You can move by (.5,.5) like this:

\documentclass[tikz,border=4pt]{standalone} \usetikzlibrary{matrix} \begin{document} \begin{tikzpicture} \matrix (P) [ matrix of nodes, nodes={circle,draw}, column sep=1cm, row sep=1cm] { A & B & C \\ D & E & F \\ G & H & I \\ }; \draw[red] (P-1-1) -- (P-2-3); \draw[blue] (P-2-1) ++(.5cm,.5cm) node[rectangle,draw] {why not from here?} -- (P-3-3); \fill[green,draw] ([shift={(.5cm,.5cm)}]P-2-1) circle [radius=2pt] -- (P-3-3); \end{tikzpicture} \end{document}

It work, but I found it not so neat to use twice in a path. See my edit. — Explorer
– Explorer, Commented Aug 23 at 14:52

Explorer · Accepted Answer · 2025-08-26 17:54:18Z

As @muzimuzhi paraphase in issues #1407 and #1409

The maybe simpler solution for this is to use node with <anchor> together with shift:

\documentclass[tikz,border=4pt]{standalone} \usetikzlibrary{matrix} \begin{document} \begin{tikzpicture} \matrix (P) [ matrix of nodes, nodes={circle,draw}, column sep=1cm, row sep=1cm] { A & B & C \\ D & E & F \\ G & H & I \\ }; \draw[red] (P-1-1) -- (P-2-3); \draw[green] (P-2-1) -- ++(.5cm,.5cm) -- ([shift={(-5mm,-5mm)}]P-3-3) -- %<- this `shift` will be ignored for path operation "--" after that (P-3-3) ; \draw[cyan] (P-2-1) -- ([shift={(.5cm,.5cm)}]P-2-1.center) -- ([shift={(-5mm,-5mm)}]P-3-3.center) -- (P-3-3) ; \end{tikzpicture} \end{document}

Now the syntex:

\draw[cyan] (P-2-1) -- ([shift={(.5cm,.5cm)}]P-2-1.center) -- ([shift={(-5mm,-5mm)}]P-3-3.center) -- (P-3-3) ;

is more smoothly than the original

\draw[cyan] (P-2-1) ++(.5cm,.5cm) coordinate (x) -- (P-2-1) (P-3-3) ++(-.5cm,-.5cm) -- (x) (P-3-3) ++(-.5cm,-.5cm) coordinate (y) (y) -- (P-3-3) ;

without clumsy aux (x) and (y)...

MS-SPO · Accepted Answer · 2025-09-05 03:17:58Z

shift expects polar coordinates.
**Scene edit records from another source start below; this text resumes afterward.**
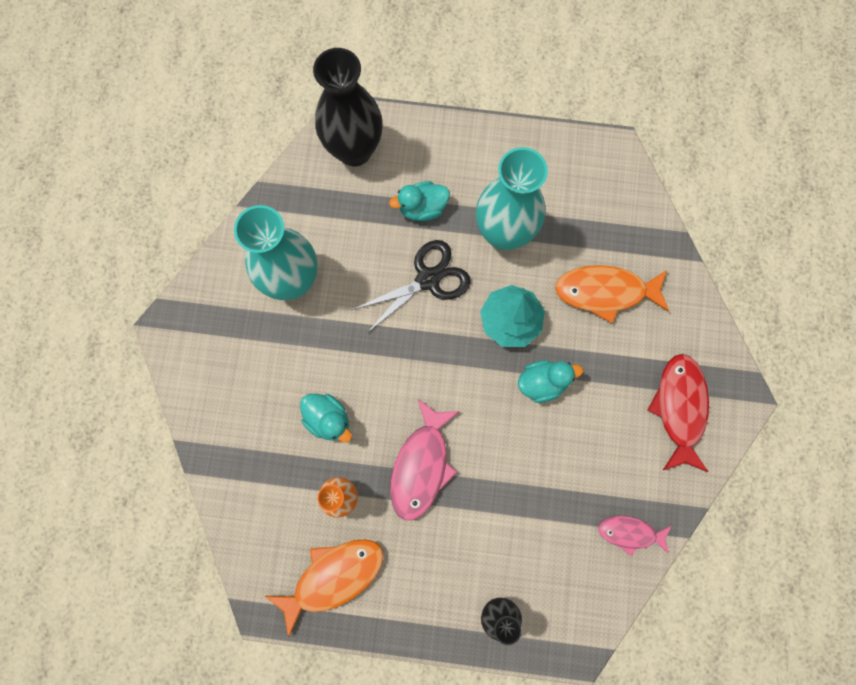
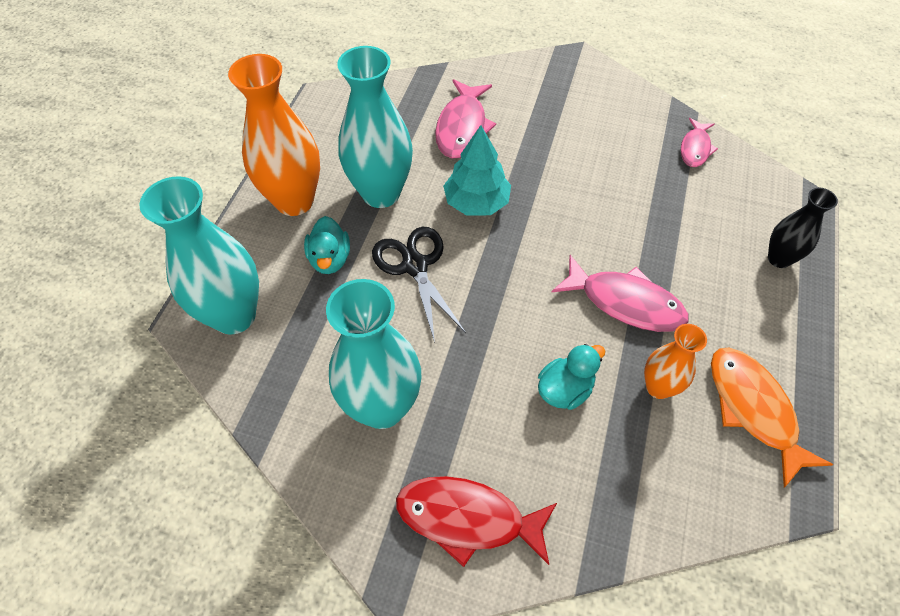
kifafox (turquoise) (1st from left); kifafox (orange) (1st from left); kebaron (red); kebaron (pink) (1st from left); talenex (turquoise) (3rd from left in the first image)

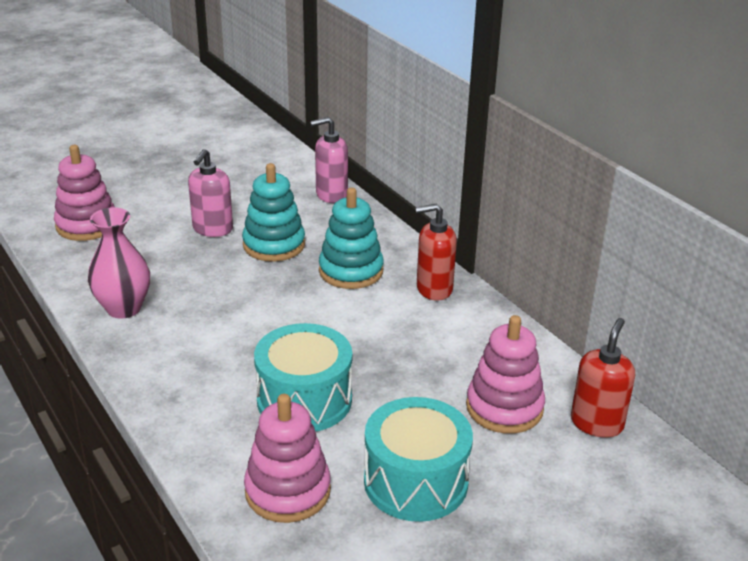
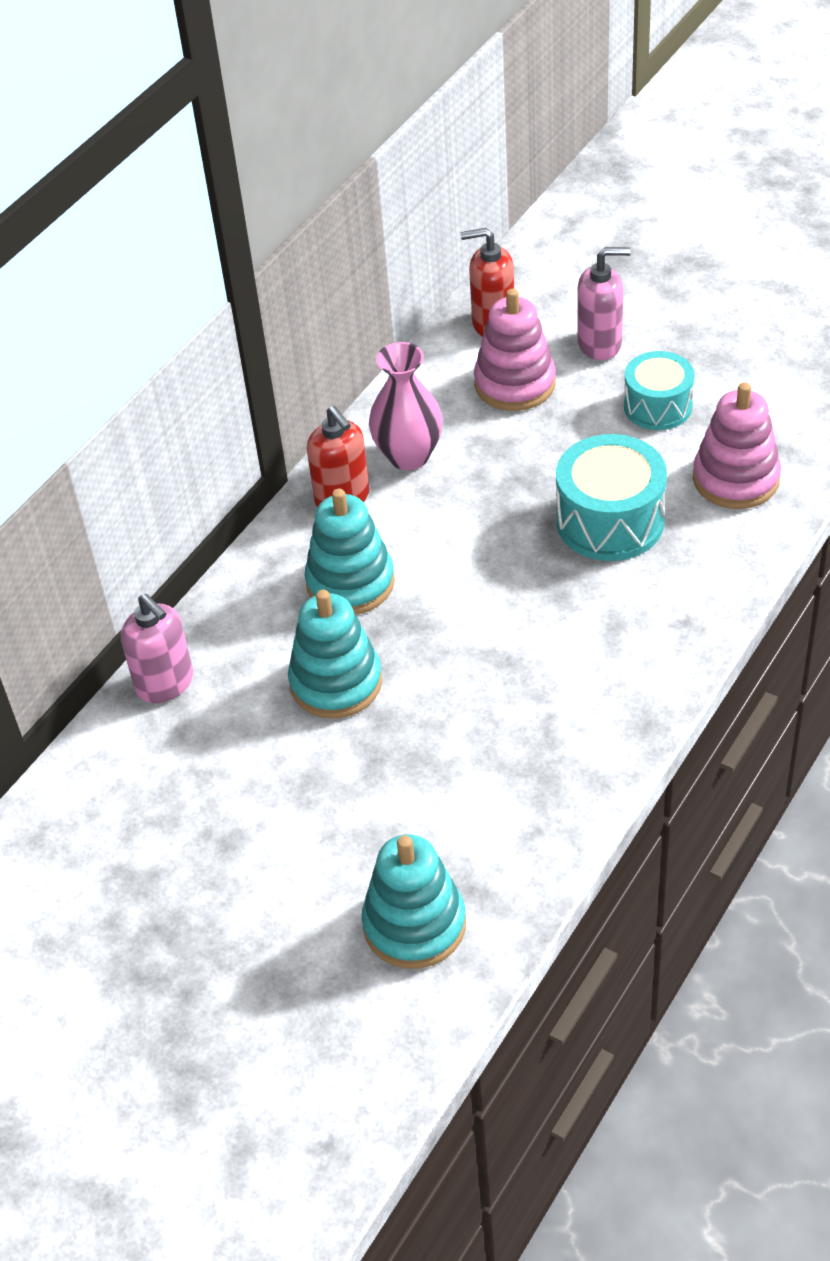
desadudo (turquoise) (3rd from left); kifafox (pink); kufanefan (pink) (2nd from left); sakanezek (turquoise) (2nd from left)

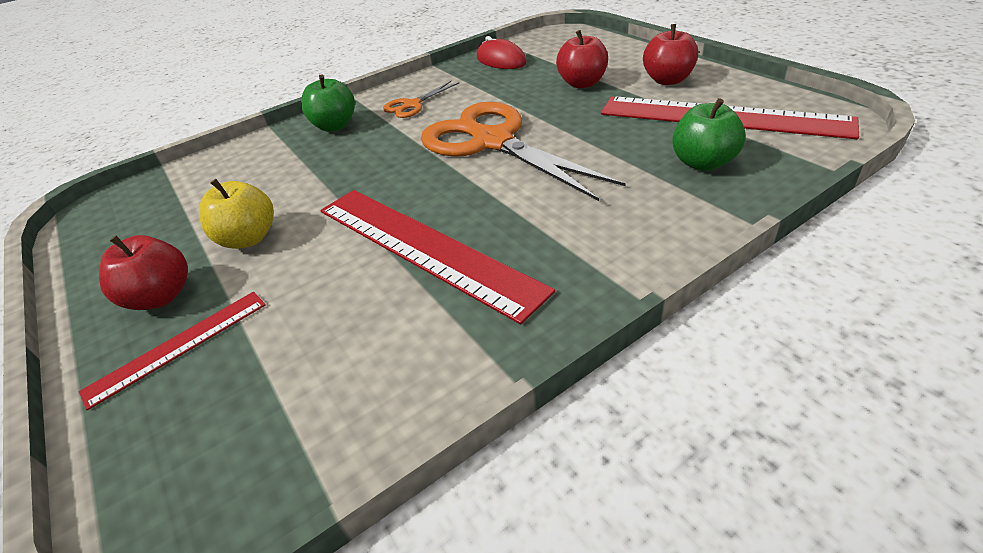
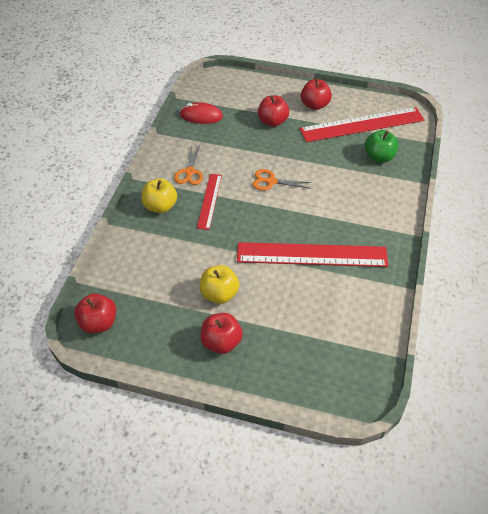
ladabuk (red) (1st from left); ladabuk (yellow) (1st from left); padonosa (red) (1st from left); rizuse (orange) (2nd from left)

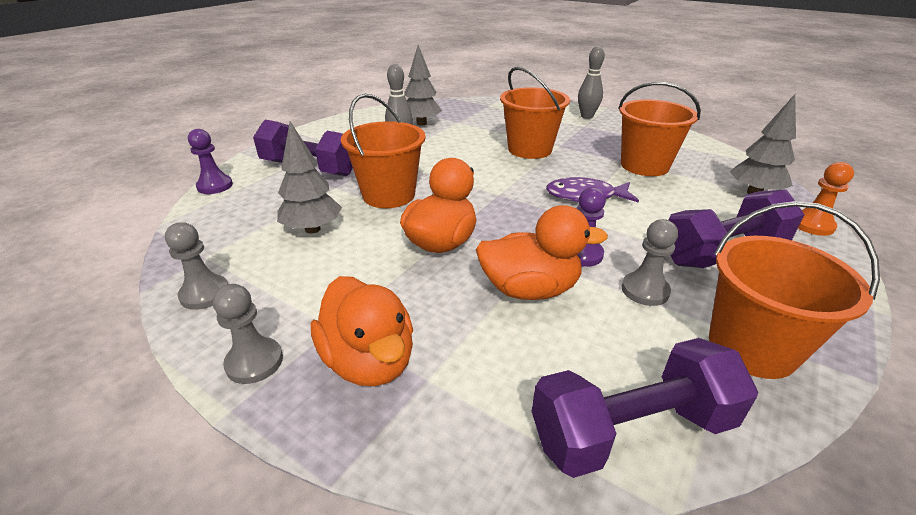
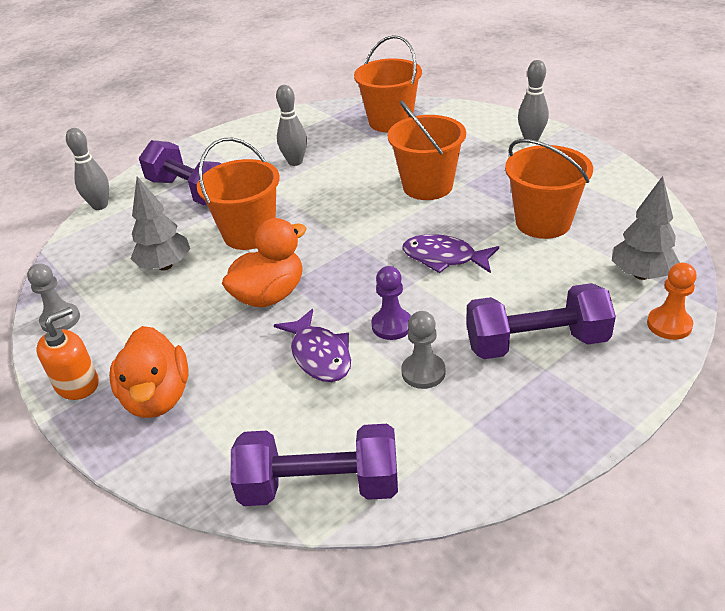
kufanefan (orange); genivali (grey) (1st from left); kebaron (purple) (1st from left); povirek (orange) (2nd from left); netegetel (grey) (2nd from left in the first image)

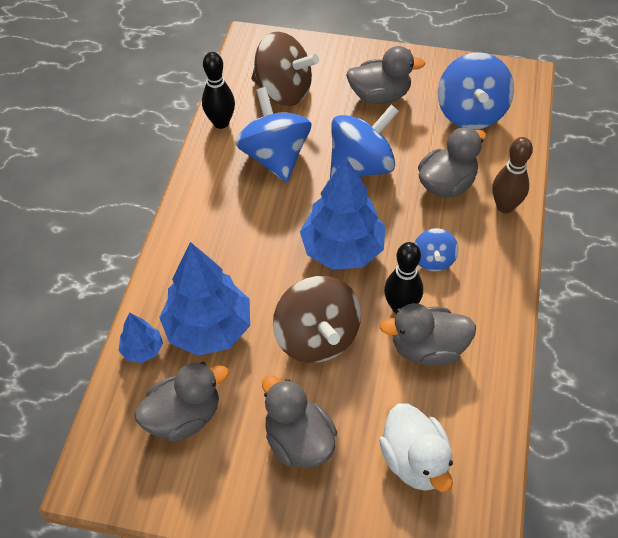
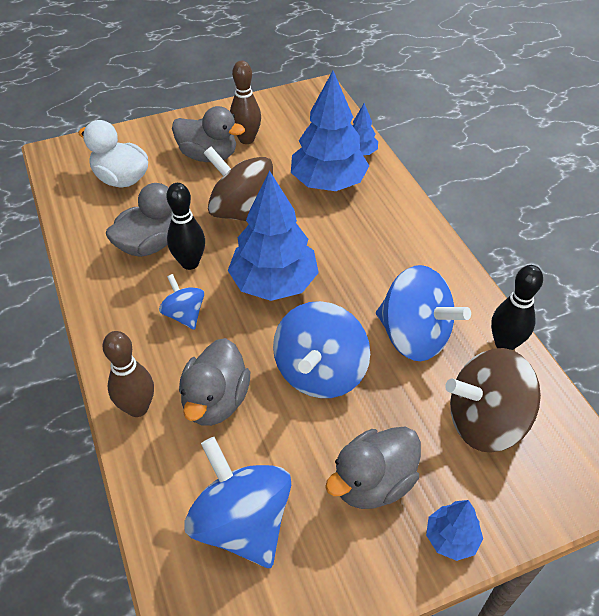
genivali (brown) (2nd from left); netegetel (blue) (4th from left); talenex (grey) (1st from left in the first image)

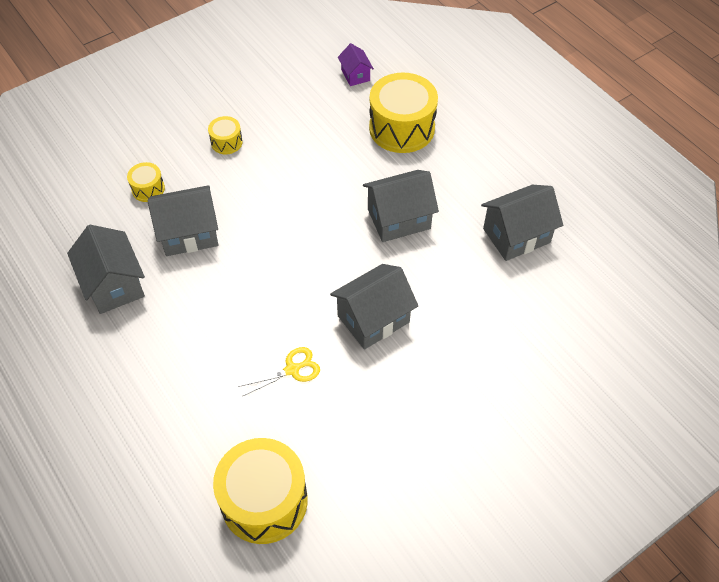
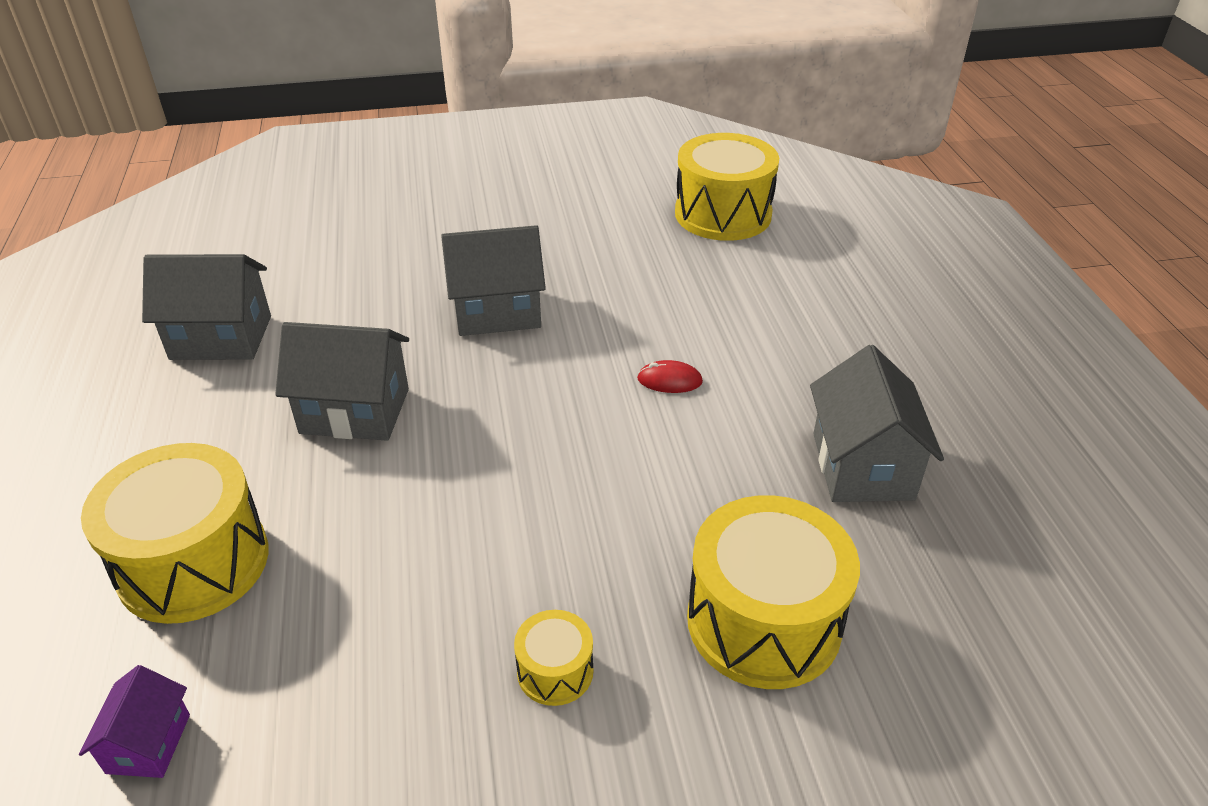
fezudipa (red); sakanezek (yellow) (4th from left); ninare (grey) (2nd from left in the first image); rizuse (yellow)

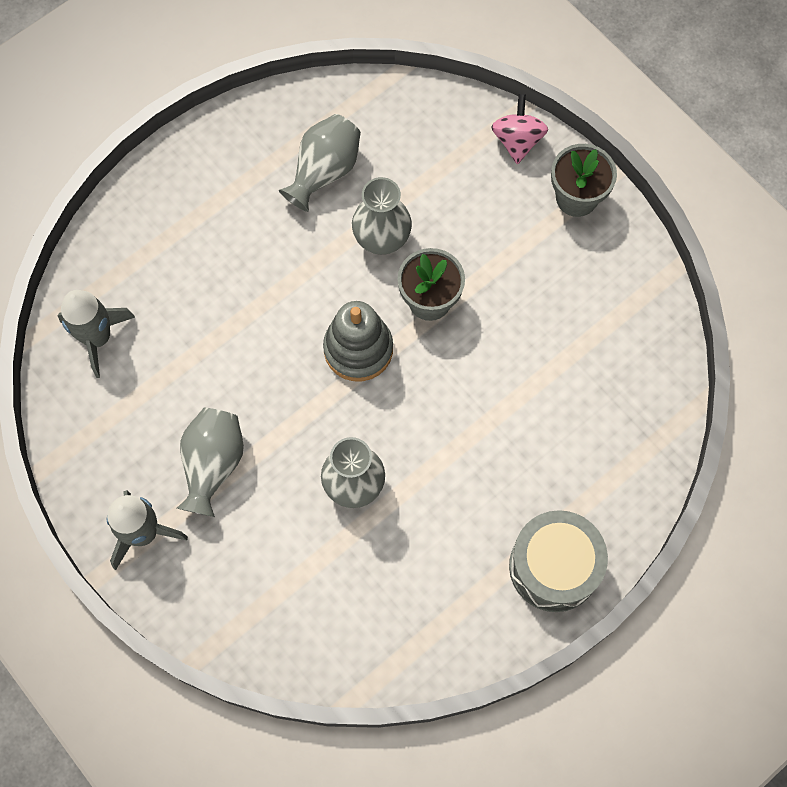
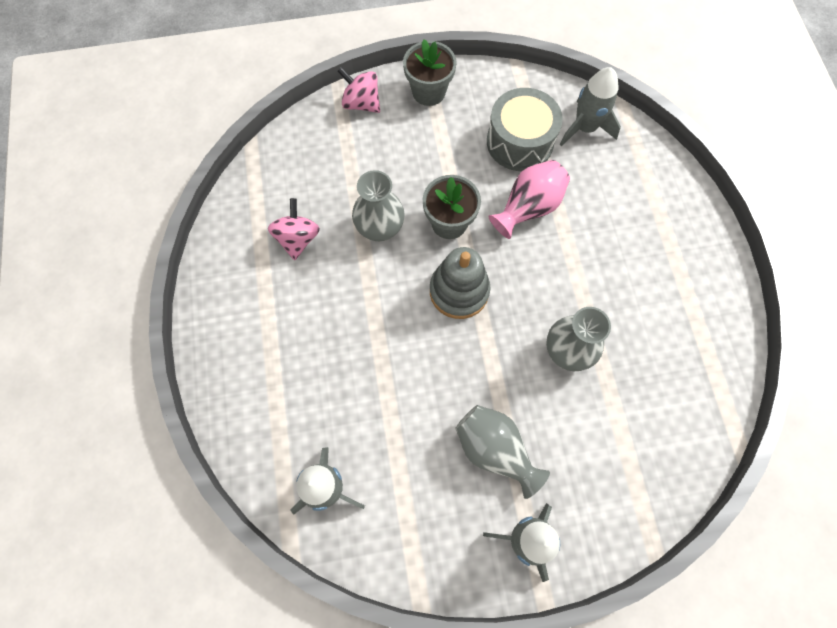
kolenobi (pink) (1st from left); sakanezek (grey); kifafox (pink); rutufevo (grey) (3rd from left)

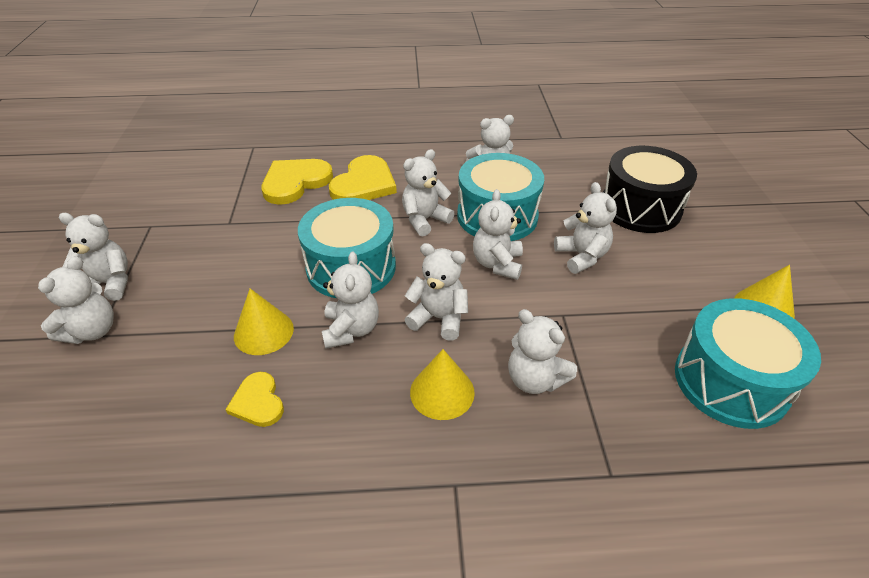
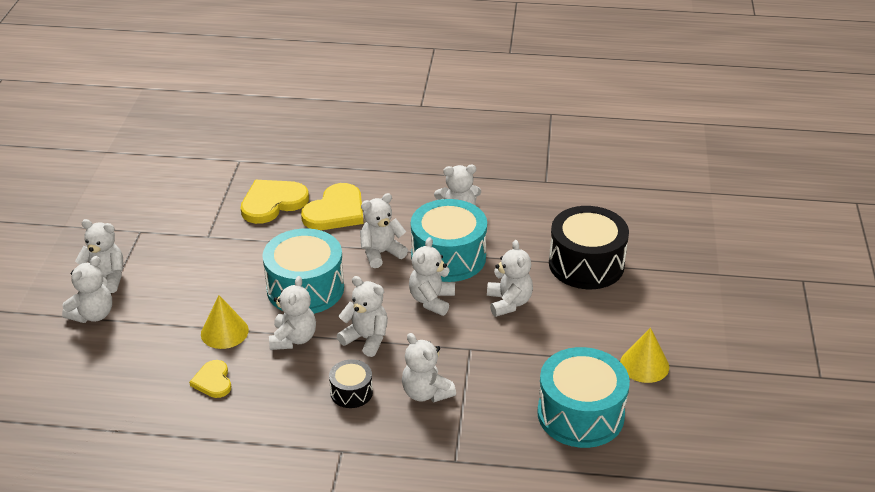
sakanezek (black) (1st from left)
Giving cartesian ones won't compile. Use xshift and yshift if you prefer cartesian (with units) as option. - Kindly watch the syntax used.

\documentclass[tikz,border=4pt]{standalone} \usetikzlibrary{matrix} \begin{document} \begin{tikzpicture} \matrix (P) [ matrix of nodes, nodes={circle,draw}, column sep=1cm, row sep=1cm] { A & B & C \\ D & E & F \\ G & H & I \\ }; \draw[red] (P-1-1) -- (P-2-3); \draw[blue] ([shift=(45:2)]P-2-1) node[rectangle,draw] {polar shift} -- (P-3-3); \draw ([xshift=1cm,yshift=.5cm]P-2-1) node[rectangle,draw,magenta] {x- and y-shift} -- (P-3-3); \fill[green,draw] ([shift={(.5cm,.5cm)}]P-2-1) circle [radius=2pt] -- (P-3-3); \end{tikzpicture} \end{document}

Voting to delete? Kindly review the pages given in the manual first, cited in my comment.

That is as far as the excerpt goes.